Беркович спустился на первый этаж - в лобби оказалось не так уж много народа, он узнал двух-трех членов Кнессета, но популярные политики отсутствовали, должно быть, встреча была не из важных. Два официанта разносили напитки и закуски. На столах, как вчера, стояли тарелочки с маленькими бутербродами, салаты лежали в больших блюдах, а еще здесь были сосуды с соками и кока-колой, хрустальная чаша с кубиками льда, одноразовые стаканчики, вилочки…
Постояв несколько минут и посмотрев, как общаются народные избранники, Беркович отправился в управление полиции, но, не проехав и половины пути, остановил машину у тротуара и достал из кармана телефон. Председатель Лещинский ответил после первого же звонка.
- Вы, видимо, лучше других знали Бокштейна, - сказал Беркович.
- Считайте, что да, - согласился председатель, - а в чем дело?
- Он пил коктейли теплыми или со льдом?
- Со льдом, - не задумываясь, ответил Лещинский. - Всегда со льдом. Когда он бывал у меня, я готовил для него кубики по его рецепту.
- Обычные кубики?
- Странно, что вы это спросили, старший инспектор! Исак обычно добавлял в воду разные пряности и потом сосал эти кубики, а не клал их в бокал. Сосал и запивал коктейлем. А в чем дело?
- Спасибо, - сказал Беркович и отключил связь.
В отель он вернулся, когда веселье в банкетном зале было в самом разгаре. Орена нашел с трудом и с еще большим трудом заставил официанта остановиться.
- Ваза со льдом, - сказал Беркович. - Она все время была в вашем поле зрения?
Орен посмотрел на старшего инспектора невидящим взглядом.
- Черт! - воскликнул он. - Вспомнил! Именно! Ледяные кубики! В какой-то момент, когда я проходил мимо, мне показалось, что один из кубиков необычного зеленого цвета. Но я сразу об этом забыл, а вы напомнили…
- Ясно, - сказал Беркович.
Пожалуй, теперь действительно все было ясно. Оставалось "малое" - вычислить преступника.
- На самом деле землячество - настоящий клубок змей, - рассказывал Беркович полчаса спустя эксперту Хану, придя к нему в лабораторию. - Там ведь немалые деньги крутятся, а Бокштейн распоряжался финансами. Лещинский утверждает, что его все любили, но это ему или мерещится, или он просто водит меня за нос. Брук дал больше информации, но можно ли доверять журналисту бульварной газеты? Как бы то ни было, один человек точно хотел избавиться от Бокштейна. А привычки Бокштейна знал каждый - в частности, то, что он любил сосать ледяные кубики.
- А! - воскликнул Хан. - Я понял! Отравлен был кубик со льдом, а вовсе не коктейль в бокале!
- Именно. Бокштейн взял из вазы ледяной кубик, опустил в бокал, подождал, чтобы коктейль немного охладился, потом достал кубик и начал сосать. Вот почему концентрация яда в бокале оказалась такой маленькой.

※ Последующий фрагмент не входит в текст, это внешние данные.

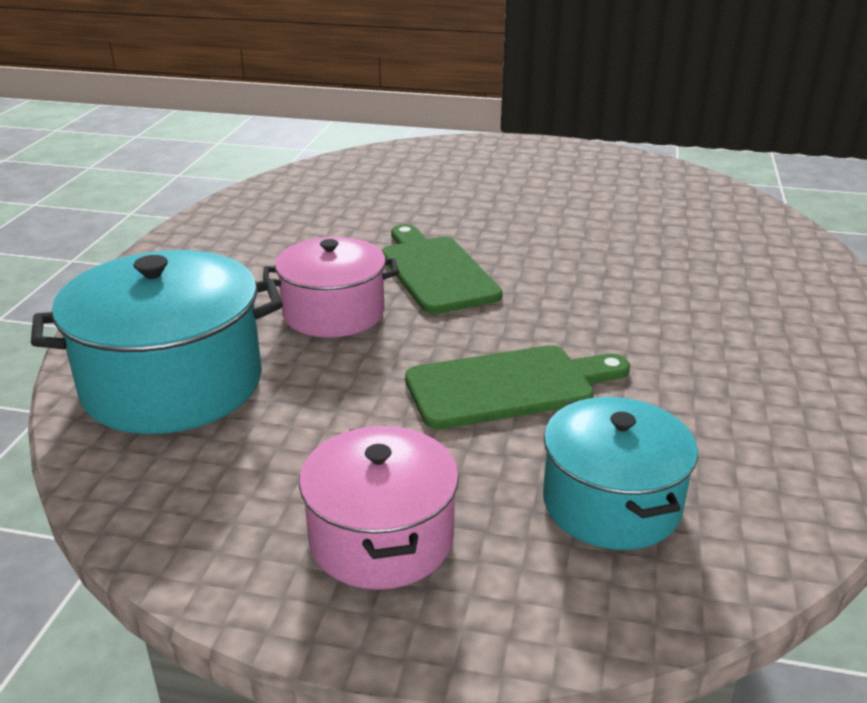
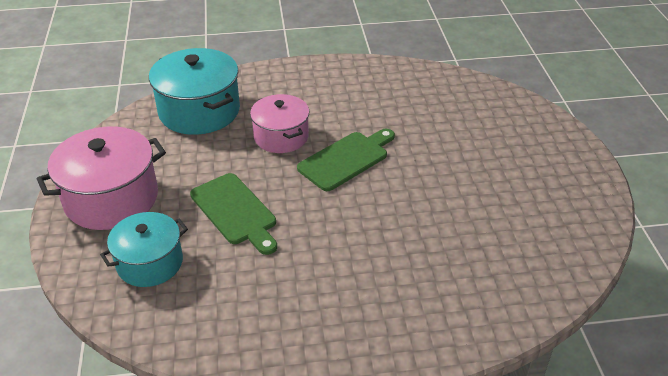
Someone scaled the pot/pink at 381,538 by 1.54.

- Ловко! Но это все равно не объясняет фактов - ведь отравленный кубик мог взять из вазы кто-нибудь другой.
- Не мог, в том-то и дело. Бокштейн любил особый лед - с добавками, кубики получались цветными: розовыми, зелеными, сиреневыми… Лично ты взял бы такой кубик? Нет, ты подумал бы: "Странный цвет, лучше не надо", и взял бы из вазы обычный - белый. Убийца дождался, когда Бокштейн, разговаривая с журналистом, взял себе бокал с коктейлем (кстати, поморщился, потому что коктейль был тепловатым). После этого убийца положил в вазу с ледяными кубиками еще один - зеленоватого оттенка, единственный среди белых. Никто бы не взял такой кубик, а Бокштейн предпочел именно его.
- Ловко, - повторил Хан. - И что, убийца принес на вечеринку отравленный лед в кармане?
- В термосе, естественно!
- Значит… - начал эксперт.
- Нужно найти гостя, который имел при себе небольшой термос.
- Такая работа тебе нравится, - заметил Хан. - Ищи.